1) Yes! 2.6.x especially helps with memory.
2) Not that I've seen, but I'd be really interested!
3) We've had great luck with (Open)AFS, though it's not for everyone, not even in our environment. =) (having to load a kernel module being #1 complaint). rsync allows us to accommodate those that don't wish to use AFS.

Here's what we're doing:

Roughly 10% (~1k hosts) of our install-base use rsync as an alternative to AFS (our system configuration and application store). About 250M is checked hourly, though as often as every 15 minutes for more time sensitive systems. We've tossed around the idea of using batch-mode, but it unfortunately doesn't fit our model - It's basically a huge buffet of data that the hosts pick and choose which trees to keep in sync.

What we've found is client initiated pulls scale much better than pushes from a central server. We have each host sleep for a random amount of time using the hostname as a seed (so it's the same from run to run) before initiating the rsync. This causes multiple rsyncs to be run on the server, but it can handle dozens of connections at a time without issue, especially after the switch to 2.6 versions of rsync.
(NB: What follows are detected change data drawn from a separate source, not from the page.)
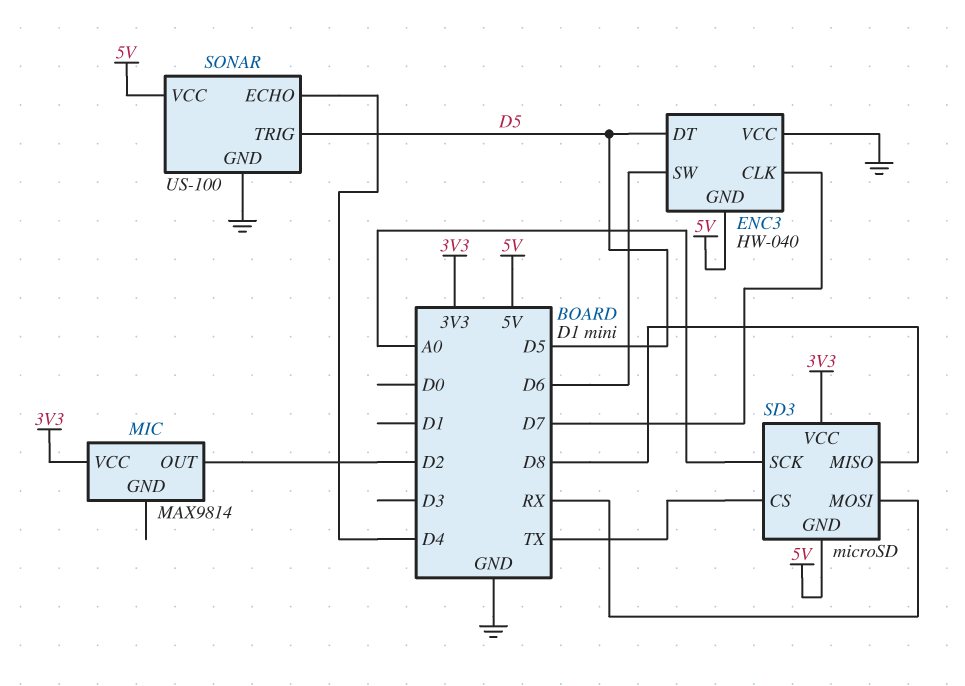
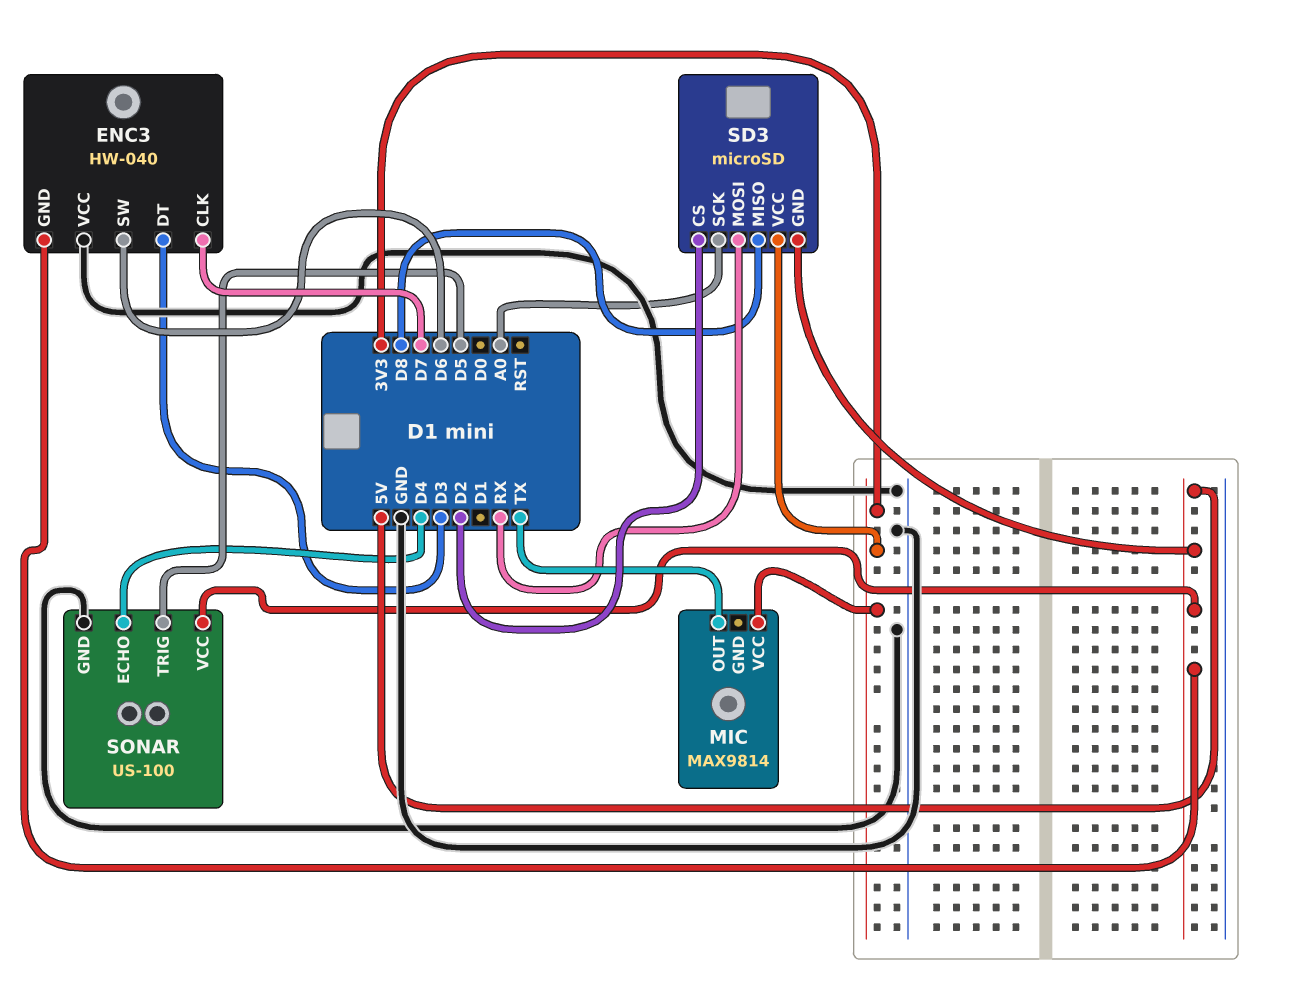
ENC3 pin DT: D5 -> D3
MIC pin OUT: D2 -> TX
SD3 pin CS: TX -> D2

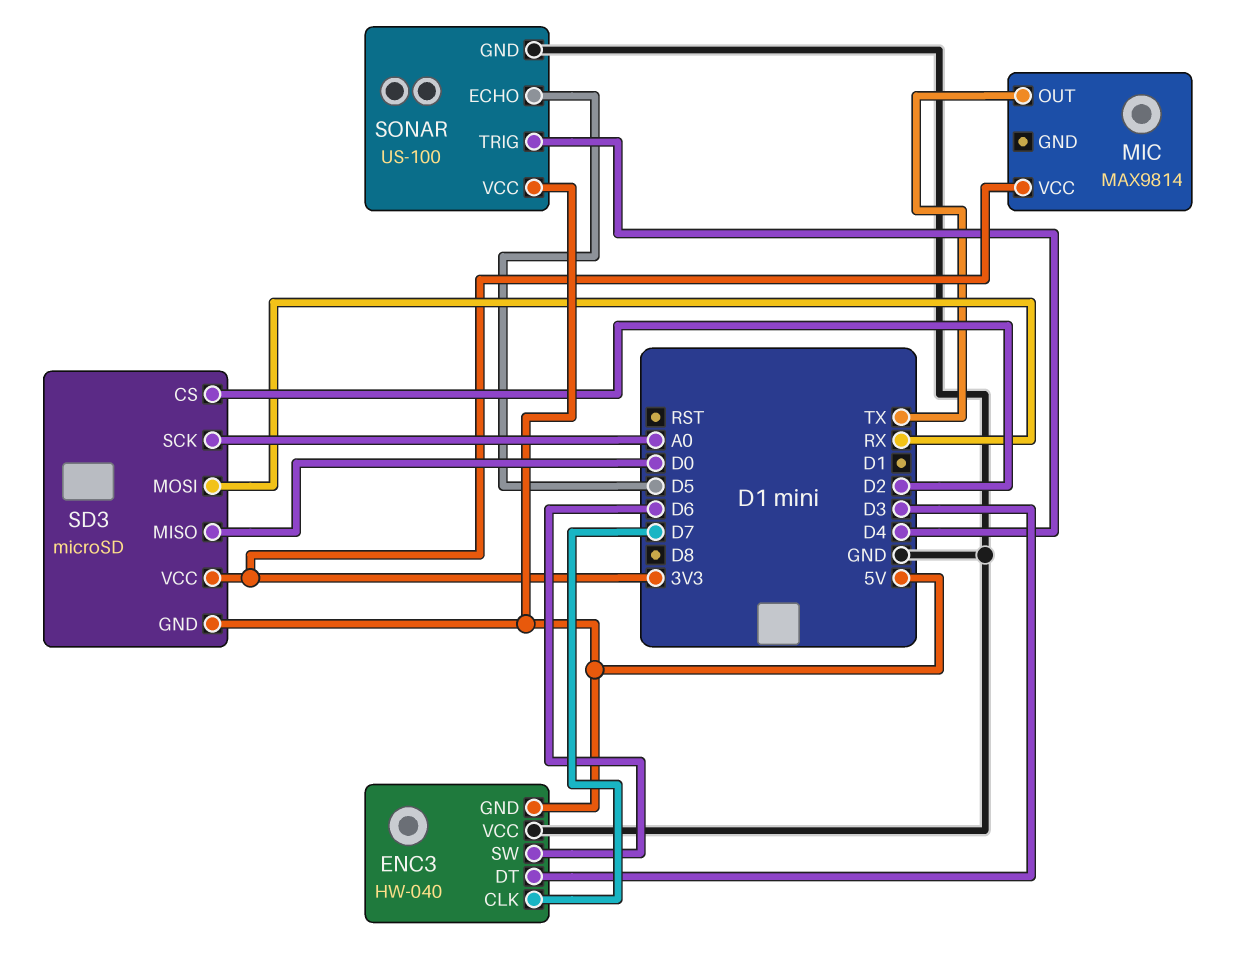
SD3 pin MISO: D8 -> D0
SONAR pin ECHO: D4 -> D5
SONAR pin TRIG: D5 -> D4

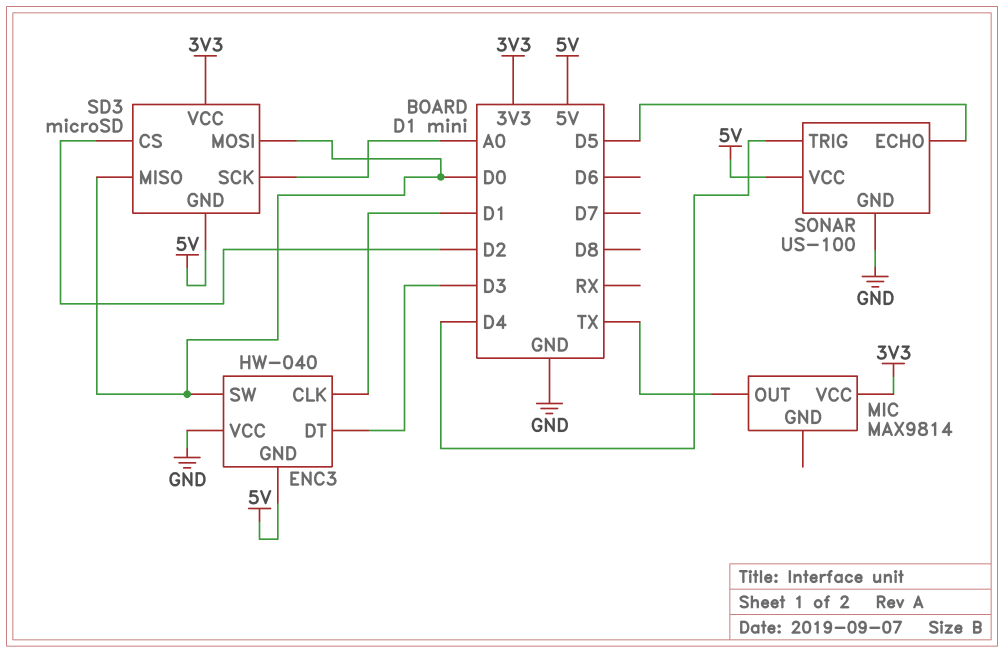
ENC3 pin CLK: D7 -> D1
ENC3 pin SW: D6 -> D0
SD3 pin MOSI: RX -> D0

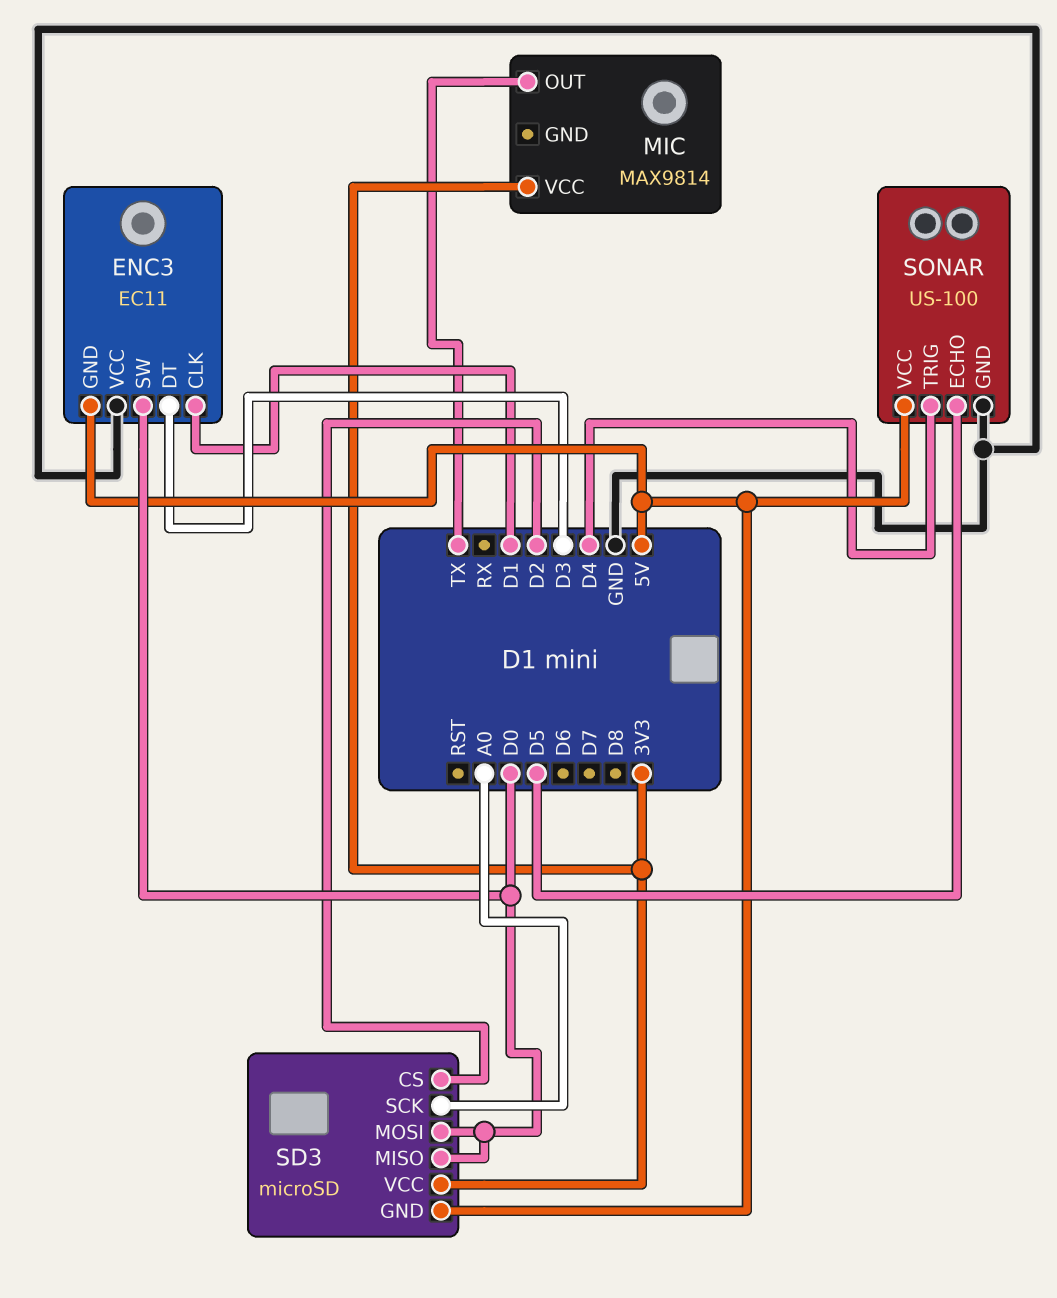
ENC3: HW-040 -> EC11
We also have multiple servers from which the client can rsync from, but that is handled similarly to the timing: A host randomly picks a server from a list using hostname as the seed. The servers are monitored for load and new ones added appropriately. Our server to client ratio is close to 50:1.

-Ducky

Tang, Clayton (Yiqi) wrote:
I manage 250+ redhat linux boxes. The boxes are all setup the same way.
On a daily basis, we sync the app directory which is about 30gb out to
all hosts. The daily delta is actually less than 1gb, but since I can't
be sure if any individual box was tempered during the day, I always do a
full sync. On a monthly basis, we run with "--delete" to clean out the
stale files on the hosts.

The command I use daily is: "/usr/bin/rsync -a -e ssh", with a ksh for
loop on the 250+ host names
The version is: "rsync  version 2.5.7  protocol version 26"

Since rsync must do a chksum on the local and remote box on all files,
the whole sync process takes over 2hrs even if nothing was changed.

My questions are:

1) I know I have an old version, are there performance improvements in
the later versions? I am not the SA, the process to request a new
install is lengthy.

2) Is there a "parallel rsync" program? Looping 250 times to invoke
causes rsync to checksum the local files 250 times, which is a waste of
resource. Can "parallel rsync" be considered for a future version?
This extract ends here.